Day Zend_Date::DAY_SHORT is extracted from $date if the $date operand is an instance of Zend_Date or a numeric string. Otherwise, an attempt is made to extract the day according to the conventions documented for these constants: Zend_Date::WEEKDAY_NARROW, Zend_Date::WEEKDAY_NAME, Zend_Date::WEEKDAY_SHORT, Zend_Date::WEEKDAY (Gregorian calendar assumed)
Week Zend_Date::WEEK is extracted from $date if the $date operand is an instance of Zend_Date or a numeric string. Otherwise an exception is raised. (Gregorian calendar assumed)
Date Zend_Date::DAY_MEDIUM is extracted from $date if the $date operand is an instance of Zend_Date. Otherwise, an attempt is made to normalize the $date string into a Zend_Date::DATE_MEDIUM formatted date. The format of Zend_Date::DAY_MEDIUM depends on the object's locale.
Weekday Weekdays are represented numerically as 0 (for Sunday) through 6 (for Saturday). Zend_Date::WEEKDAY_DIGIT is extracted from $date, if the $date operand is an instance of Zend_Date or a numeric string.

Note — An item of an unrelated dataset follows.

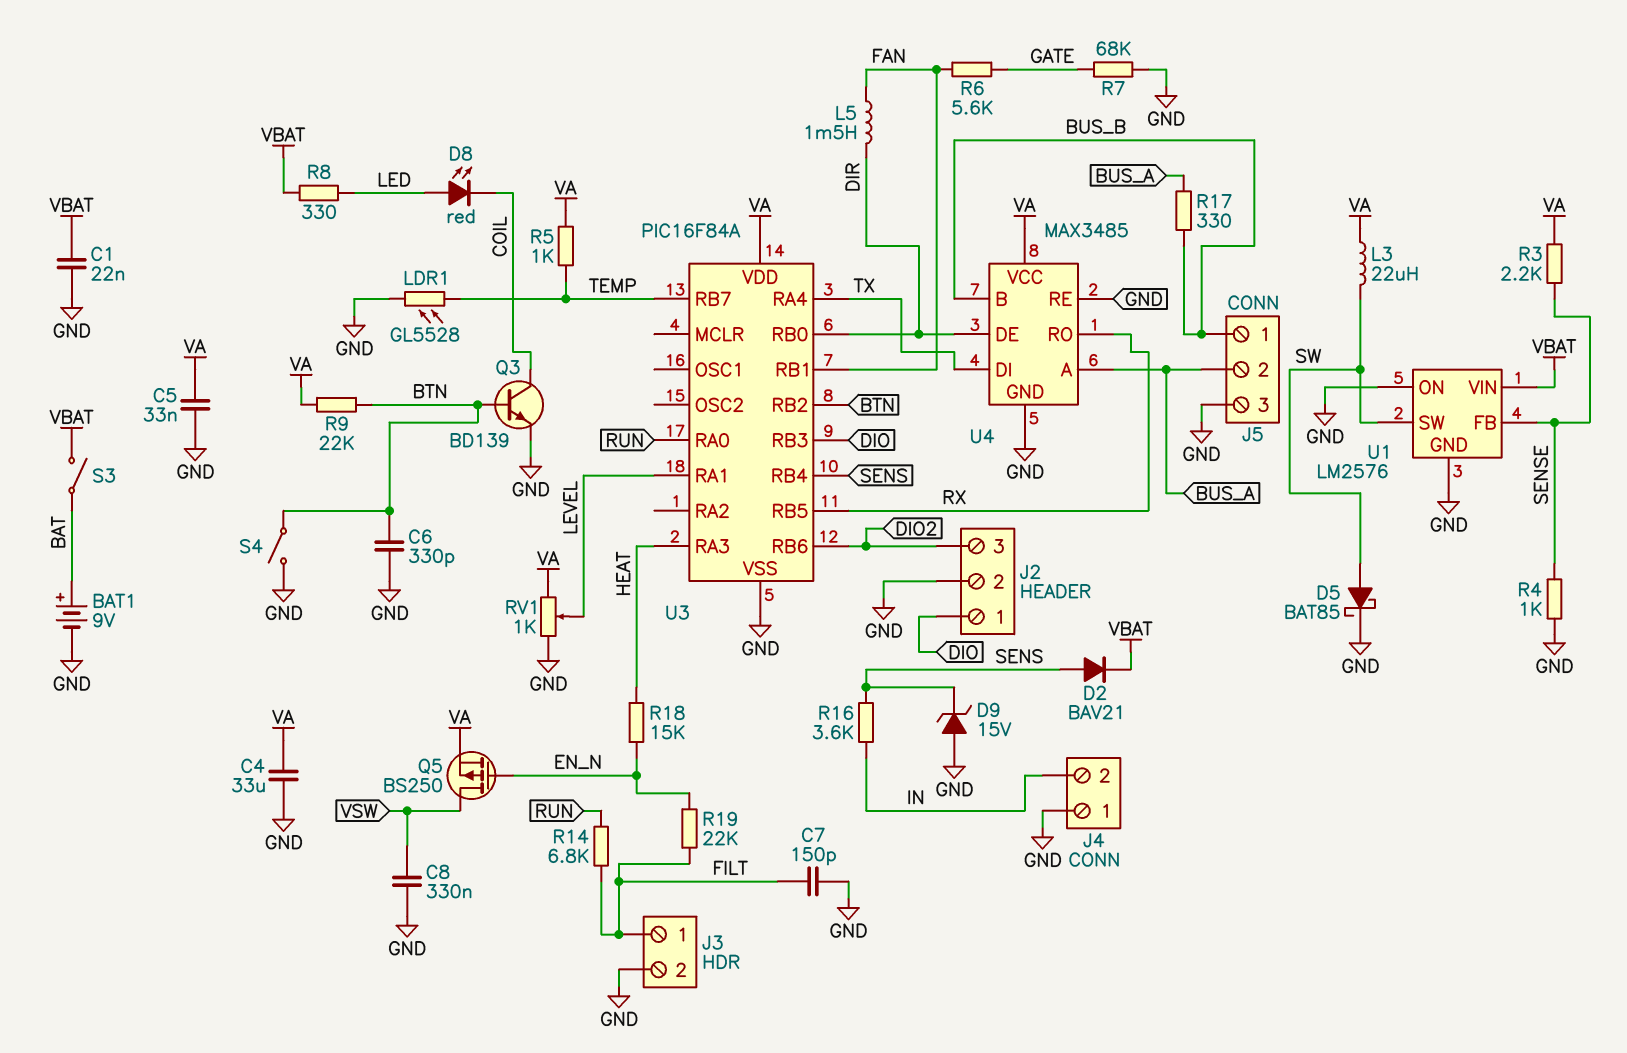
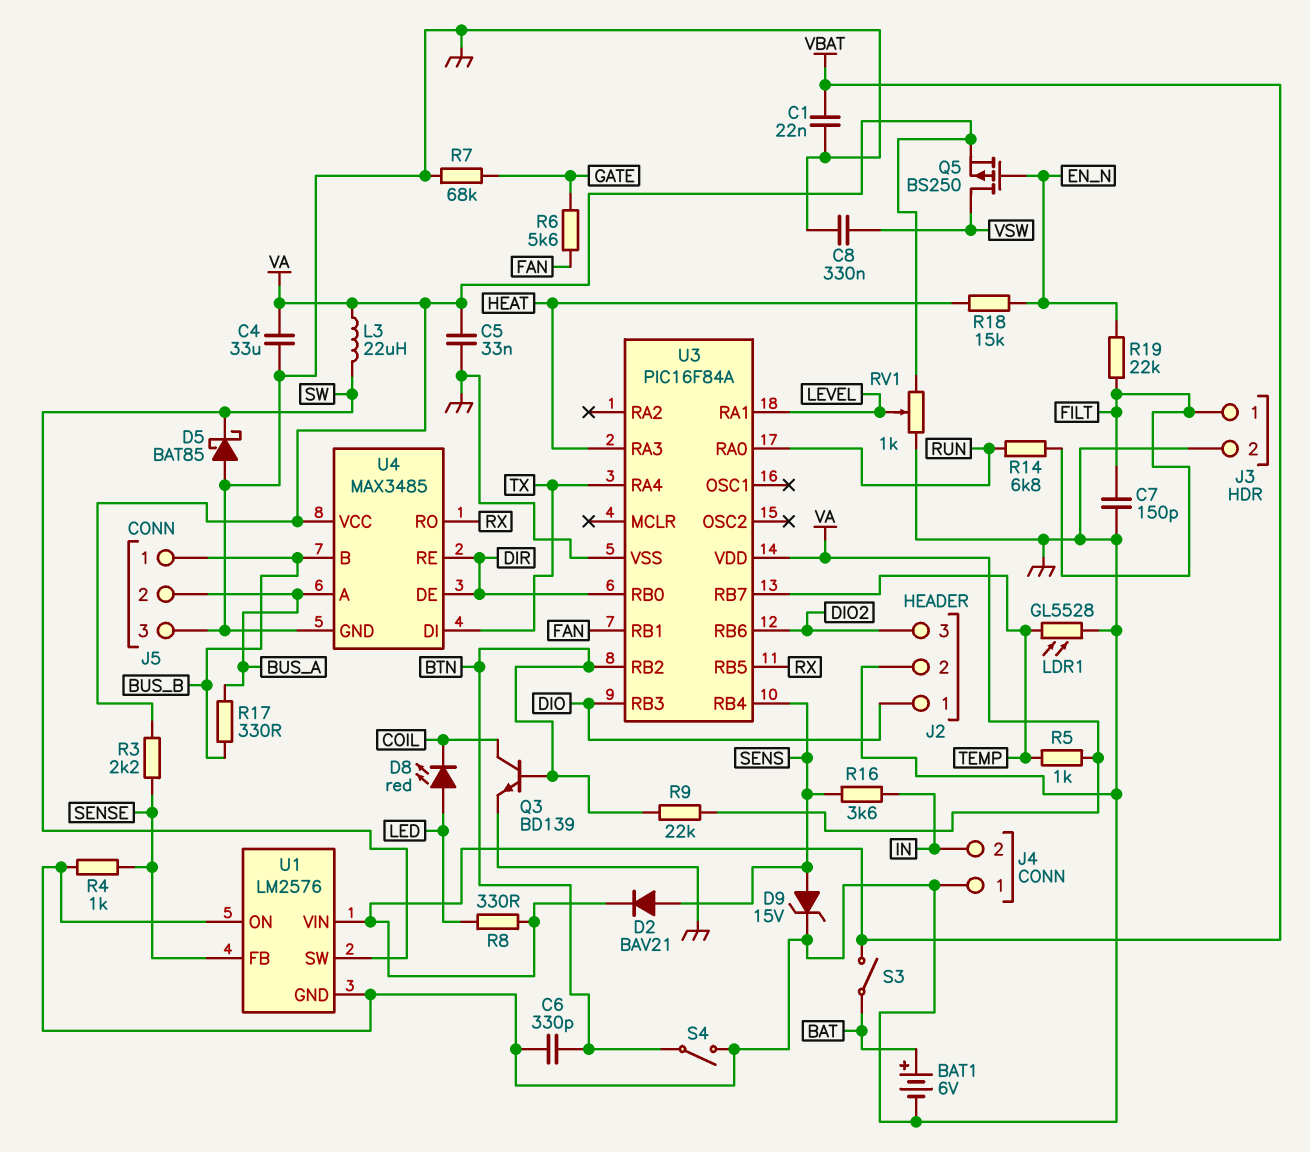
BAT1: 9V (plus BAT, minus GND) -> 6V (plus BAT, minus GND)
D5: schottky BAT85 (A SW, K GND) -> schottky BAT85 (A GND, K SW)
D9: zener 15V (A GND, K SENS) -> zener 15V (A SENS, K GND)
L5: 1.5mH (DIR, FAN) -> none
U4 pin RE: GND -> DIR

Otherwise, an attempt is made to extract the day according to the conventions documented for these constants: Zend_Date::WEEKDAY_NARROW, Zend_Date::WEEKDAY_NAME, Zend_Date::WEEKDAY_SHORT, Zend_Date::WEEKDAY (Gregorian calendar assumed)
DayOfYear In Zend_Date, the day of the year represents the number of calendar days elapsed since the start of the year (0-365). As with other units above, fractions are rounded down to the nearest whole number. (Gregorian calendar assumed)
Arpa Arpa dates (i.e. RFC 822 formatted dates) are supported. Output uses either a "GMT" or "Local differential hours+min" format (see section 5 of RFC 822). Before PHP 5.2.2, using the DATE_RFC822 constant with PHP date functions sometimes produces incorrect results. Zend_Date's results are correct. Example: Mon, 31 Dec 06 23:59:59 GMT
Iso Only complete ISO 8601 dates are supported for output. Example: 2009-02-14T00:31:30+01:00

List of Date Operations

The basic operations below can be used instead of the convenience operations for specific date parts, if the appropriate constant is used for the $part parameter.

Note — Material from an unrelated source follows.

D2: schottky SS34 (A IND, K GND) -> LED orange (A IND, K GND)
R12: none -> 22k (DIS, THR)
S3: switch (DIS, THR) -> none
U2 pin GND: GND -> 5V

Table 47. Basic Operations

Basic Operation Explanation
get()

get($part = null, $locale = null)

Use get($part) to retrieve the date $part of this object's date localized to $locale as a formatted string or integer. When using the BCMath extension, numeric strings might be returned instead of integers for large values.

Behaviour of get()

Unlike get(), the other get*() convenience methods only return instances of Zend_Date containing a date representing the selected or computed date or time.

set()

set($date, $part = null, $locale = null)

Sets the $part of the current object to the corresponding value for that part found in the input $date having a locale $locale.

add()

add($date, $part = null, $locale = null)

Adds the $part of $date having a locale $locale to the current object's date.

sub()

sub($date, $part = null, $locale = null)

Subtracts the $part of $date having a locale $locale from the current object's date.

copyPart()

copyPart($part, $locale = null)

Returns a cloned object, with only $part of the object's date copied to the clone, with the clone have its locale arbitrarily set to $locale (if specified).

compare()

compare($date, $part = null, $locale = null)

compares $part of $date to this object's timestamp, returning 0 if they are equal, 1 if this object's part was more recent than $date's part, otherwise -1.